Post your jokes and humor here.

Post your jokes and humor here.
 
One for our British friends, the winner in this weeks NZ Listener (magazine) Wordsworth competition,

The condition of Boris' mane
Would cause many a hairdresser pain
But imagine the shock
If the state of his locks
Reflected the state of his brain
 
I think it is the New York Times that runs a "word of the year" competition.
Some years ago the winner was "ignoranus".
The definition of this new, hybrid word is "A person who is ignorant and an arsehole".
Very handy word at times!
 
I think it is the New York Times that runs a "word of the year" competition.
Some years ago the winner was "ignoranus".

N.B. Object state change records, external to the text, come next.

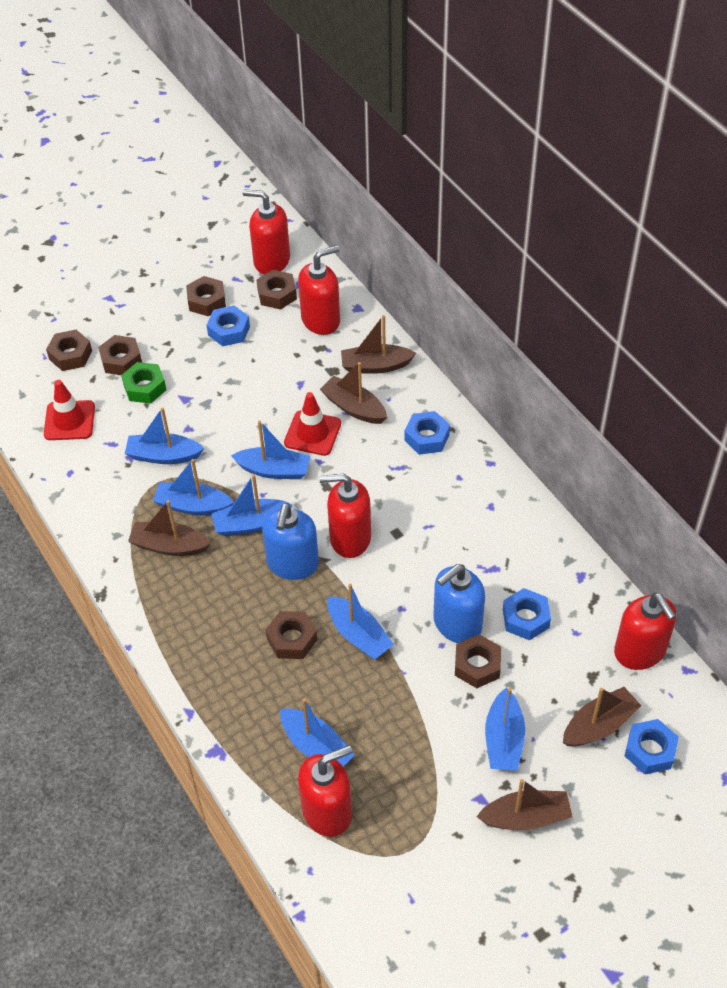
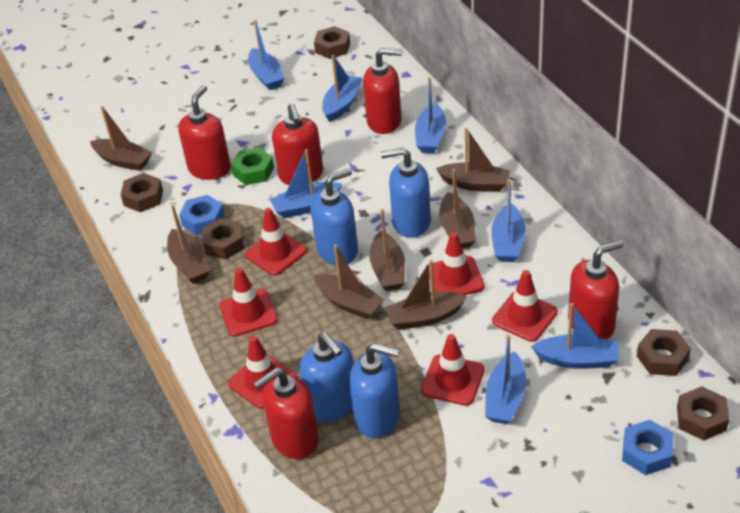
blue nut: 4 -> 2
blue soap dispenser: 2 -> 4
brown boat: 5 -> 7
brown nut: 6 -> 5
red traffic cone: 2 -> 6

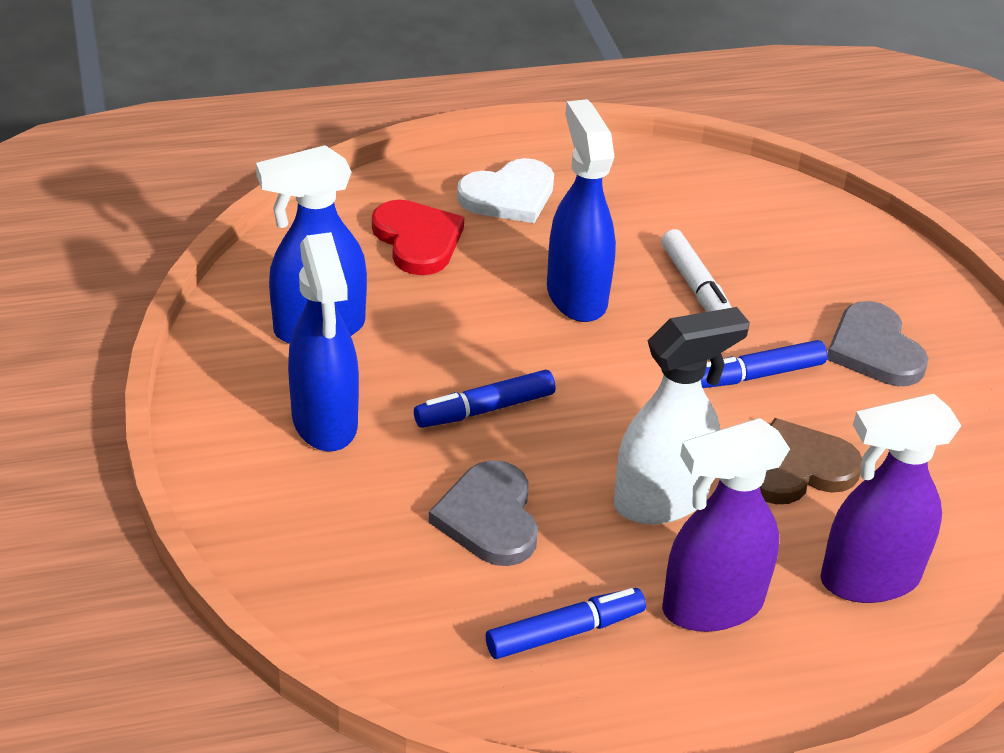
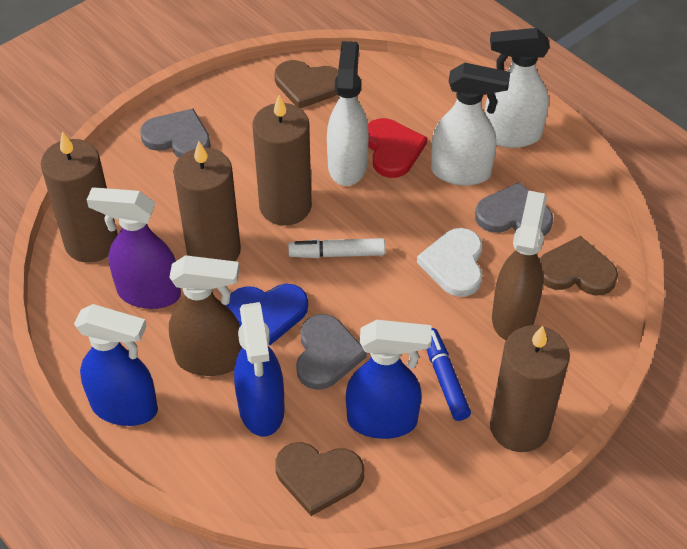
blue heart: 0 -> 1
blue marker: 3 -> 1
brown candle: 0 -> 4
brown heart: 1 -> 3
brown spray bottle: 0 -> 2
grey heart: 2 -> 3
purple spray bottle: 2 -> 1
white spray bottle: 1 -> 3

The definition of this new, hybrid word is "A person who is ignorant and an arsehole".
Very handy word at times!
The term "askhole" always makes me laugh!!!
 
A priest, a doctor, and an engineer were waiting one morning for a particularly slow group of golfers.
Engineer: What's with these guys? We must have been waiting for 15 minutes!
Doctor: I don't know, but I've never seen such ineptitude.
Priest: Hey, here comes the greens keeper. Let's have a word with him.
Priest: Hi George. Say, George, what's with that group ahead of us? They're rather slow today, aren't they?
George: Oh yes, that's a group of blind firefighters. They lost their sight while saving our clubhouse last year, so we let them play here anytime free of charge.
SILENCE.
Priest: That's so sad, I think I will say a special prayer for them tonight.
Doctor: Good idea. I'm going to contact my ophthalmologist buddy and see if there is anything we can do for them.
Engineer: Why can't these guys play at night?
 
Here's a good one
"I went to a garage and filled up with petrol"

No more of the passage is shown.